Brexit: "insurgents" on the run


08/05/2017




One of the dreams of political chaos theorists was that Le Pen should win the French presidential election, adding to what has been seen as a populist trend set by the EU referendum and Donald Trump's victory.

But anyone who was really expecting Le Pen to take the presidency will have been severely disappointed. The establishment choice, Emmanuel Macron, has stormed to victory, crushing his opponent with 65.5 percent of the vote against the challenger's 34.5 percent, giving him an unassailable 31 percent lead.

However, before getting too triumphant, this compares relatively poorly with the performance of Jacques Chirac who, in 2002 beat Le Pen père with 82.21 percent of the vote, against 17.79 percent. And that was on an 80 percent turnout, compared with the 74 percent this time round.

On the back of Ukip's collapse and an imminent Conservative victory, the order of things seem to be re-asserting themselves. Oddly enough, it is the demise of Ukip which is giving the Conservatives their chance.

We see the Telegraph reporting that the party's collapse could help the Tories capture 45 seats, the reversal of the Ukip effect that we identified in 2005. In 2010, we estimated that the effect had cost the Tories 41 seats, very close to the level that they are now expected to recover.

That actually has been the real impact of Ukip, not in gaining seats but in splitting the vote and weakening the Tories, thereby exerting the leverage that eventually led to David Cameron conceding a referendum.

Now, it's almost as if we're back to "normal" politics, and not only in the UK. Throughout Europe, after the Dutch failed to give Geert Wilders' Party for Freedom (PVV) its breakthrough and the Austrians robbed Norbert Hofer of his victory, the "insurgents" are on the run.

The Guardian certainly seems to think so, quoting Michiel de Bruin of BMO Global Asset Management, who comments that the win "sends a clear signal that anti-EU populist parties are unable to secure a power base across the political landscape in continental Europe".

The only thing, of course, is that politics are not back to normal. Brexit is real and casts a shadow over the entire European "dream". Mr Macron and his partner-to-be Angela Merkel will have their work cut out, isolating the UK and containing the "contagion".

At 39 years of age, Macron becomes France's youngest president and is set to join Angela Merkel as the other half of the Franco-German "motor", ready to do battle with les rosbiffs over Brexit.

The French return to orthodoxy, by a significant margin, means that any hopes of disunity amongst the main players in the Brexit "theatre" will have reduced. And, if as expected, Merkel retakes the chancellorship in the autumn, the UK will be confronting a powerful orthodoxy which is unlikely to grant it many concessions.

During his presidential campaign, Macron had warned that Brexit negotiations would be "no walk in the park", pledging to protect the Single Market and the ECJ. At his victory party in the grand central courtyard of Paris's Louvre Museum, to the strains of Beethoven's Ode to Joy, he delivered a victory speech in which he spoke of "rebuilding our Europe" and working to "rebuild ties between Europe and its citizens".

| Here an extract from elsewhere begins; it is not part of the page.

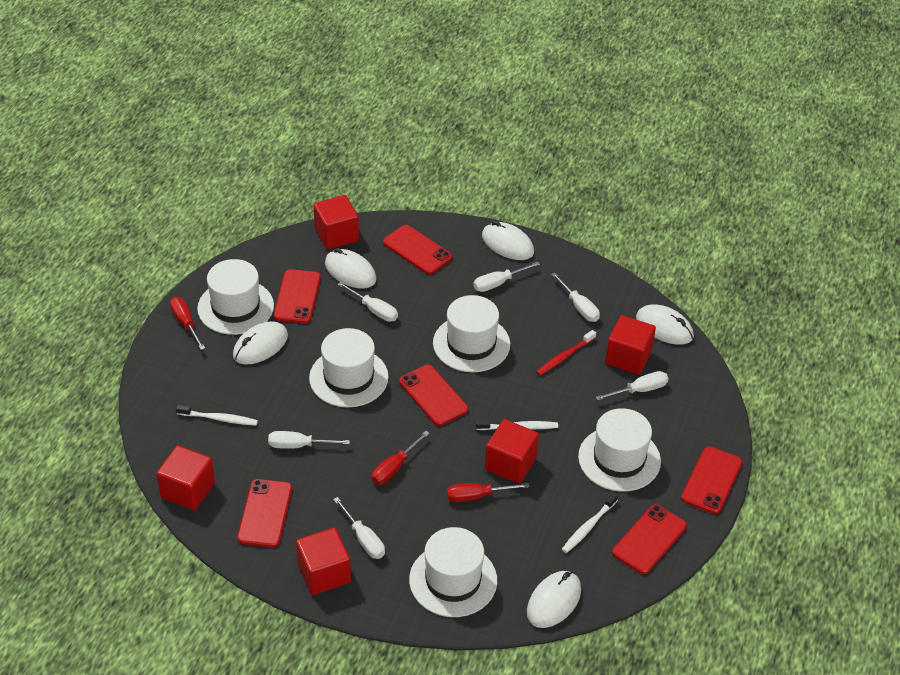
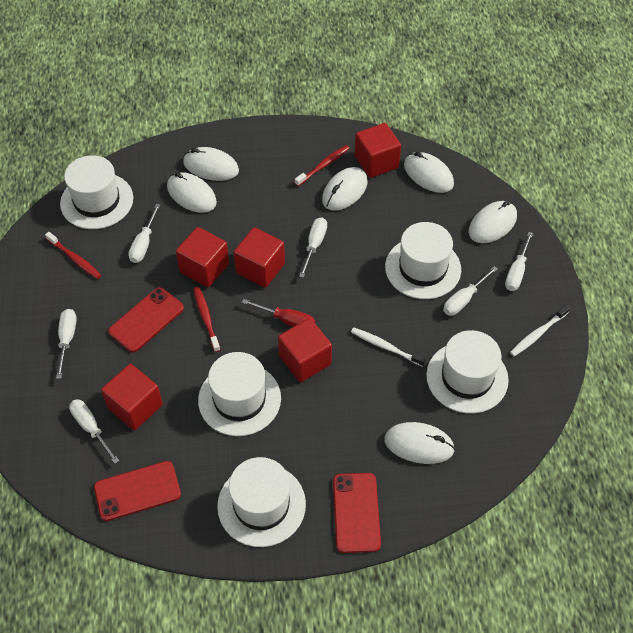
red phone: 6 -> 3
red screwdriver: 3 -> 1
red toothbrush: 1 -> 3
white mouse: 5 -> 6
white toothbrush: 3 -> 2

Juncker perhaps summed it up for his "colleagues", posting on Twitter that he was "happy that the French chose a European future". European Council president Tusk, on the other hand, congratulated the "French people for choosing Liberty, Equality and Fraternity over tyranny of fake news".

Predictably, though, Arron Bank's Leave.EU delivered a different message. It tweeted that the French people had once again "rolled over" just as they had done in 1940 – except this time they saved Germany "the bullets and the fuel". The tweet attached a picture of a newspaper cutting from 1940 reporting the surrender of France to the Nazis.

Picking up on the same theme, former Ukip leader Farage tweeted: "A giant deceit has been voted for today. Macron will be Juncker's puppet".

Therein lie the extremes – the great divide. Much will depend on the extent to which Mrs May and "Team Brexit" can distance themselves from this sort of rhetoric. But, either way, a milestone was passed on Sunday. For better or worse, we know where we stand.